REPUBLIKA.CO.ID, JAKARTA -- Ketua Umum Pimpinan Pusat Aisyiyah, Siti Noordjannah Djohantini menuturkan, setiap keluarga perlu mengagendakan berbagai kegiatan di rumah. Mulai dari yang sifatnya peneguhan, keagamaan, pembangunan akhlak, kajian mengenai tolong-menolong, syukur, hingga musibah.
"Dalam konteks ibadah, karena hari-hari ini memang dirumah, kita bisa membangun relasi dan kebersamaan dalam keluarga yang sifatnya tidak semata-mata kuantitatif karena ada waktu yang leluasa, tetapi juga harus menjadi kualitatif," ujarnya belum lama ini.
Siti menekankan kepada setiap keluarga supaya selama di rumah memanfaatkan waktu sebaik-baiknya dengan dilandasi nilai-nilai agama. Agar keharmonisan keluarga terjaga, pertama, orang tua harus memberi keteladanan. Kedua, harus berbagi tugas atau beban. Ketiga, saling memahami tugas masing-masing. "Orang yang bekerja di rumah ini tidak sederhana. Jadi harus juga dipahamkan kepada anggota keluarga, dari istri kepada suami, suami kepada istri," jelas dia.
Kemudian, yang paling penting dari keharmonisan adalah dialog. Dialog dalam keluarga perlu diciptakan. Pekerjaan rumah tangga yang selama ini mungkin diserahkan kepada orang lain harus didiskusikan bersama-sama tentang bagaimana cara menyelesaikan urusan tersebut.

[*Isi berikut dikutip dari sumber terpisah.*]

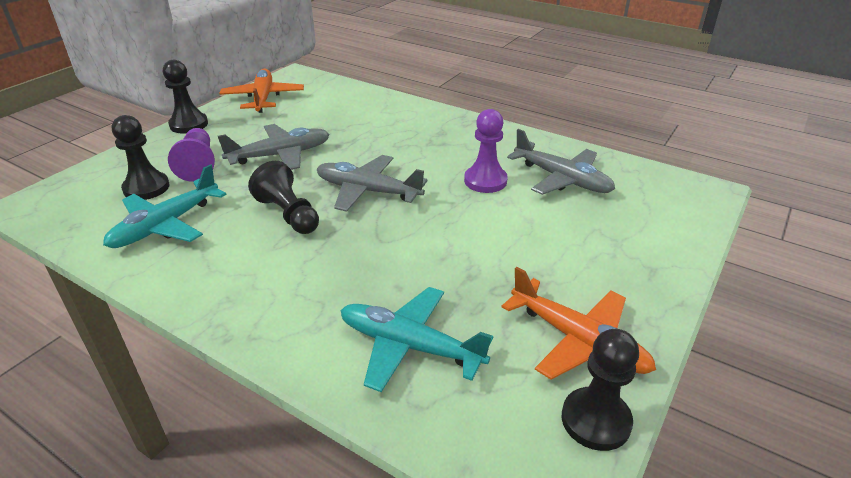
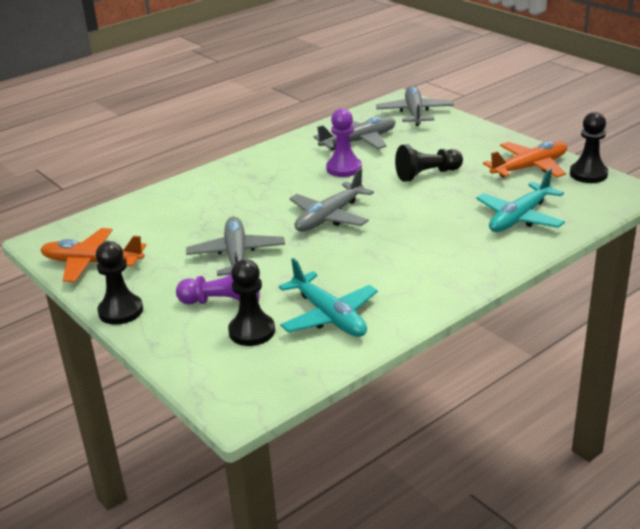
camera: 70 degrees left, 5 degrees down
(288, 214) = (345, 254): black pawn -> black pawn (427, 174)
(677, 207) = (414, 113): none -> grey plane

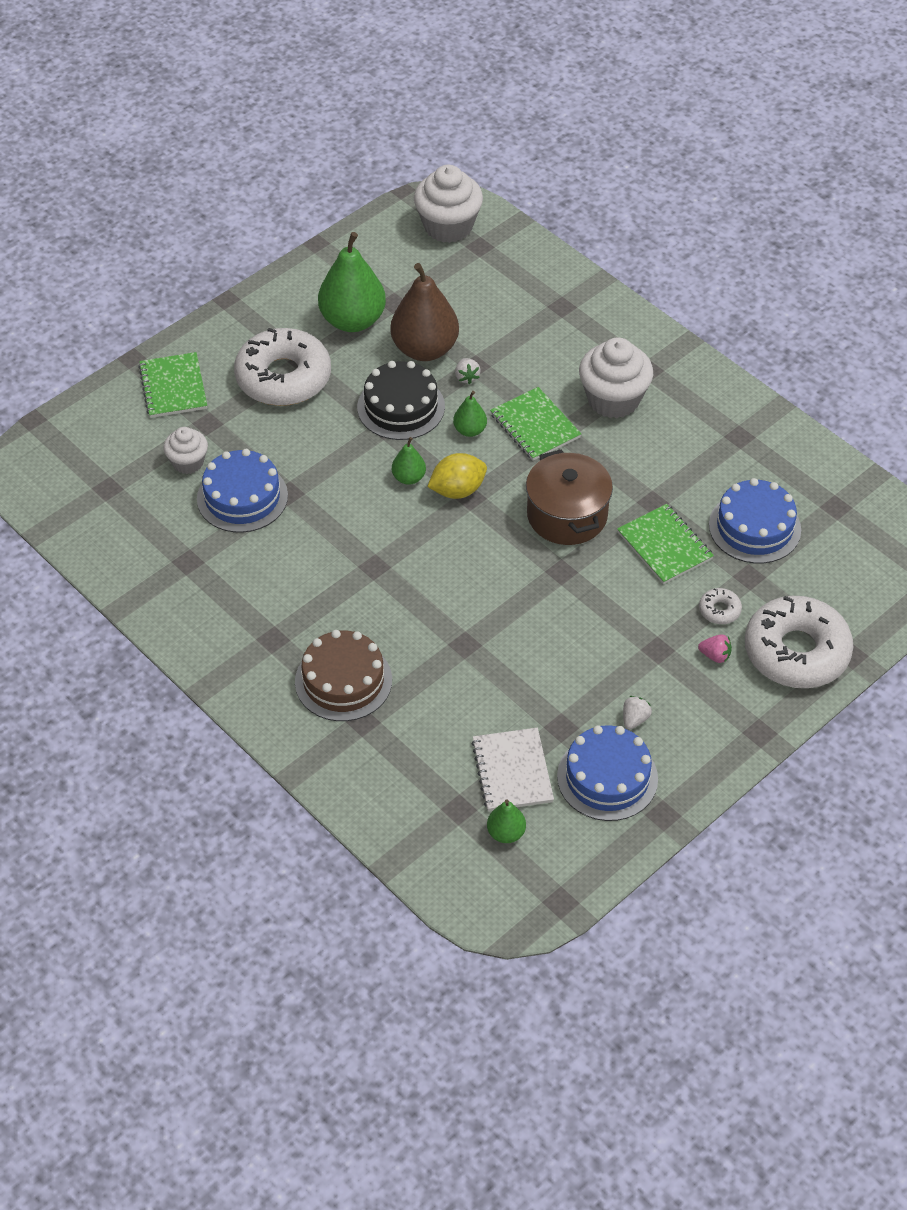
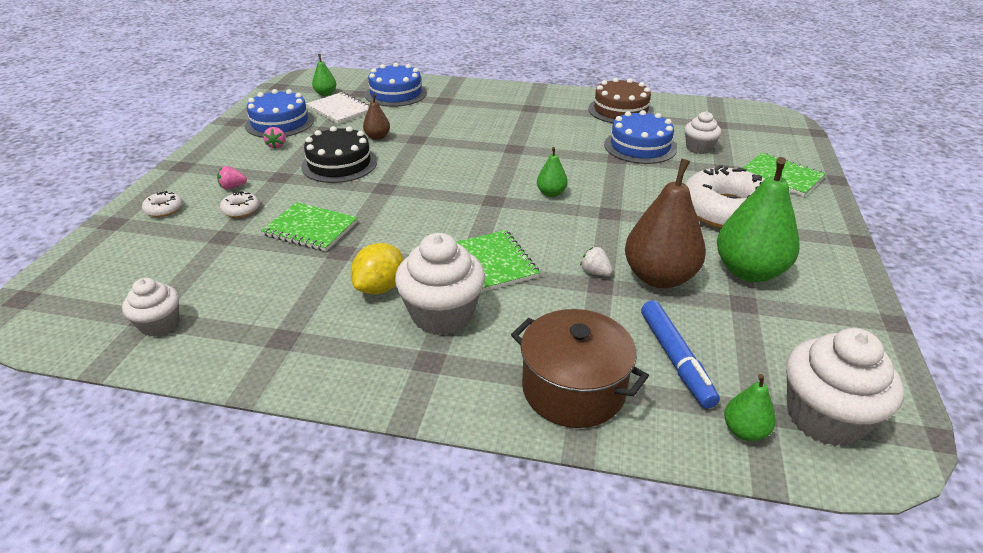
camera: 145 degrees right, 15 degrees down
(343, 681) = (471, 107): brown cake -> brown cake (620, 110)
(401, 407) = (616, 229): black cake -> black cake (339, 164)
(457, 490) = (507, 200): yellow lemon -> yellow lemon (380, 287)
(470, 430) = (544, 237): green pear -> green pear (744, 431)
(489, 293) = (675, 359): none -> blue marker
(507, 674) = (377, 137): none -> brown pear
(535, 426) = (494, 262): green notebook -> green notebook turned 45 degrees clockwise
(567, 515) = (408, 217): brown pot -> brown pot (573, 389)
(634, 719) = (277, 146): white strawberry -> pink strawberry
(754, 527) = (232, 270): blue cake -> blue cake (396, 94)
(796, 652) = (164, 209): white donut -> white donut, size x0.40
(827, 494) = (159, 324): none -> white cupcake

"Dalam dialog ini juga harus bercermin pada banyak orang lain yang mungkin lebih punya kendala dibandingkan kita, agar ada rasa syukur. Dengan begitu rasa syukur itu meluber ke luar, bentuknya seperti empati, ta'awun (tolong-menolong), dan hal-hal yang membuat orang lain tidak sendiri," ucapnya.
Antaranggota keluarga, lanjut Siti, harus terbangun sikap saling memahami meski semua berkumpul di rumah. Sebab, ada sebagian orang tua yang meski di rumah tetapi mereka tetap bekerja. Anak pun harus diberi pemahaman bahwa orang tuanya tetap bekerja di rumah. Tentu bagi yang terpaksa ke luar rumah karena tugas ataupun kebutuhan, perlu dibangun rasa saling empati antaranggota keluarga.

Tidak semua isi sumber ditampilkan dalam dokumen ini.